For those who have experienced birth, one might have all manner of terms for birth pangs. For some, the birthing process is graceful. For others, it is a test of endurance. The end result is often the same: an overwhelming sense of joy. Certainly it is mixed with pain, yet the wee miracle before you is worth it all. In that liminal moment between pain and joy, one might even say that in the delivery room, the baby’s not the only one crying. The apocalyptic has this same mixture of joy and pain, chaos and certainty. We live in a world yet to be birthed into this new Creation where all things will be made well. So it is that every generation will deal with challenges and indeed for some, tests of endurance where we think God somehow absent or aloof. Such teachings of Jesus offer the warning of peril and the promise of God’s good End.

Scholar NT Wright observes, "Jesus’ warnings to his followers are to be taken very seriously by those who are called to work for the kingdom today. Many Christians today face persecution every bit as severe as that which the early church suffered; and those Christians who don’t face persecution often face the opposite temptation, to stagnate, to become cynical, to suppose that nothing much is happening, that the kingdom of God is just a pious dream.” (Mark for Everyone, 179-80)

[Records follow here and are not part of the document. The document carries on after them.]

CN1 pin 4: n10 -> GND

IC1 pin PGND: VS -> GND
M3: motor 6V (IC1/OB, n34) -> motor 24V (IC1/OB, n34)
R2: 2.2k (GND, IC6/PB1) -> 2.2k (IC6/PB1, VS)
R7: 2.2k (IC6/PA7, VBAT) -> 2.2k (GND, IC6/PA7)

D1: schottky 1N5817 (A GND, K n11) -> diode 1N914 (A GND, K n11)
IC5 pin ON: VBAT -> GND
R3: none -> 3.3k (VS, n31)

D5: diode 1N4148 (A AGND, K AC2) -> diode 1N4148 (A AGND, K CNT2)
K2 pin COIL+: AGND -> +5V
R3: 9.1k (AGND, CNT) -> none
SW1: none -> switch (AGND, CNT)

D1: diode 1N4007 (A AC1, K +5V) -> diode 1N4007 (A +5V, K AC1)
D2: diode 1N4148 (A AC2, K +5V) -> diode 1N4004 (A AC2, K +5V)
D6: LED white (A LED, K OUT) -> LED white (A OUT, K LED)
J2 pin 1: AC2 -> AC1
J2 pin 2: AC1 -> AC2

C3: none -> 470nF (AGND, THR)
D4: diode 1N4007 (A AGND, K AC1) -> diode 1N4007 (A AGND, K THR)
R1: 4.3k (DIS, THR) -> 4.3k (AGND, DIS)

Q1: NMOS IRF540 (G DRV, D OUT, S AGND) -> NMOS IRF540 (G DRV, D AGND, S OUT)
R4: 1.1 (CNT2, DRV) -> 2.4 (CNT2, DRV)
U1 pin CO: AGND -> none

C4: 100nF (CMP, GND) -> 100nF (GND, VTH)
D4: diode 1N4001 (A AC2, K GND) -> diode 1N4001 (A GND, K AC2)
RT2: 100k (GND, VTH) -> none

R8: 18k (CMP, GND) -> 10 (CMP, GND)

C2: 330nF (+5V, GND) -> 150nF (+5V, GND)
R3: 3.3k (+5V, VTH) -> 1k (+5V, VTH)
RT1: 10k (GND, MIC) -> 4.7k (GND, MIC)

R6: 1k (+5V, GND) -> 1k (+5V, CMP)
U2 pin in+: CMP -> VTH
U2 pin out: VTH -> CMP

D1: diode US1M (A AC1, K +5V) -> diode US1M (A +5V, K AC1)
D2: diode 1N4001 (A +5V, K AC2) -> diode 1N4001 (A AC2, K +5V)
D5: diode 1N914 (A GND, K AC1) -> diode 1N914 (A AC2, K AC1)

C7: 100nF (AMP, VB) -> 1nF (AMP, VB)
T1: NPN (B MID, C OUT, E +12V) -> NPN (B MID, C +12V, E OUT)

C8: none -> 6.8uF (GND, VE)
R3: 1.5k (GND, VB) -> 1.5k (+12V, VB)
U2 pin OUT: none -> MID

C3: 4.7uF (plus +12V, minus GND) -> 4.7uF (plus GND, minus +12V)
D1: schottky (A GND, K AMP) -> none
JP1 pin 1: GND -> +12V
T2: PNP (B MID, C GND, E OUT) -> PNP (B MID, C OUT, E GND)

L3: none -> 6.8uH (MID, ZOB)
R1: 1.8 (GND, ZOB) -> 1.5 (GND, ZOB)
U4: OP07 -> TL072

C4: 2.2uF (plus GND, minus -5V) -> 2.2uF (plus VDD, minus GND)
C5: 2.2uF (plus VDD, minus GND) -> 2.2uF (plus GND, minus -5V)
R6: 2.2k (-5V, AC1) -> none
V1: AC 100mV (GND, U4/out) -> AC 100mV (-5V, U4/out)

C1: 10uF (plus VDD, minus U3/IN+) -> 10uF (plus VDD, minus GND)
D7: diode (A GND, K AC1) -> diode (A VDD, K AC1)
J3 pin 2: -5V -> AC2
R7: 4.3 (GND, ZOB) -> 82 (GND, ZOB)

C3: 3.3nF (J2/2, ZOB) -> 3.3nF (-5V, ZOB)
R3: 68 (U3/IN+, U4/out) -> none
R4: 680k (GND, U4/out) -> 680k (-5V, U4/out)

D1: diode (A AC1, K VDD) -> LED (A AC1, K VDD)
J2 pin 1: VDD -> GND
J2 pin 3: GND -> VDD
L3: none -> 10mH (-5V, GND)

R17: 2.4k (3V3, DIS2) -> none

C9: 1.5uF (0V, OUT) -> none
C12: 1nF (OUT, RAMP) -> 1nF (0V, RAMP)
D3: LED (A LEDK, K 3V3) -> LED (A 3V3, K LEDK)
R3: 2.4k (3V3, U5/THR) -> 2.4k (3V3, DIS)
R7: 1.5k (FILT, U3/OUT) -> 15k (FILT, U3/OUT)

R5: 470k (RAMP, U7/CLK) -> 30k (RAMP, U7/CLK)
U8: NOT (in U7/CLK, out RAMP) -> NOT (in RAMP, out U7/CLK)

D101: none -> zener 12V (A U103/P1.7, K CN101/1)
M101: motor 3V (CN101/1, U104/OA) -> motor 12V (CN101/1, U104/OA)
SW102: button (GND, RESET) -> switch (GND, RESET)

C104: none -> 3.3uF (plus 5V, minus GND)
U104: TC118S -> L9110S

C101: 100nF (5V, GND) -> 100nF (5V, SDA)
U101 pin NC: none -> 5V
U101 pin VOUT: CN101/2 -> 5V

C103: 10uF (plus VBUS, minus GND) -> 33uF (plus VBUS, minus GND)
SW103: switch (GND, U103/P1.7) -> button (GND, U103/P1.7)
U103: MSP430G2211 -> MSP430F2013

Some questions I ponder when reading passages like Mark 13: Do we read this passage as a long past word, spoken to a situation not necessarily ever like our own? Or do we read this text as the good word, spurring us to take heart when we feel the world crashing down around us? Does the text spur us to care and become involved when we hear of fellow Christians or other religious groups are enduring religious persecution today?

The apocalyptic teachings of Jesus echo down the centuries to us. From generation to generation, we hear these words tinged with sadness and hope, and we ponder the question of how we live out the faith handed down long ago by those who first heard Mark’s gospel. We are here because of Christians who kept the faith in difficult times, not least the Christians who lived in that difficult time of the first century when women and men lived under constant threat for their faith.

Mark 13 reads as a good word for persons who found themselves in unpredictable times with little resources other than their faith and one another. I thought about Mark 13’s predictions of hardship and its affirmation of trust in God when reading Ken Burns’ observations about the Dust Bowl as people struggled through the “ten year apocalypse” experience.

 He writes, " But the story of the Dust Bowl is also the story of heroic perseverance—of a resilient people who, against all odds, somehow managed to endure one unimaginable hardship after another to hold onto their lives, their land and the ones they loved."

May we read the New Testament and likewise discover the stories of a similar resilient people who, against all odds, kept the faith and lived into the fullness of their belief in Christ Jesus.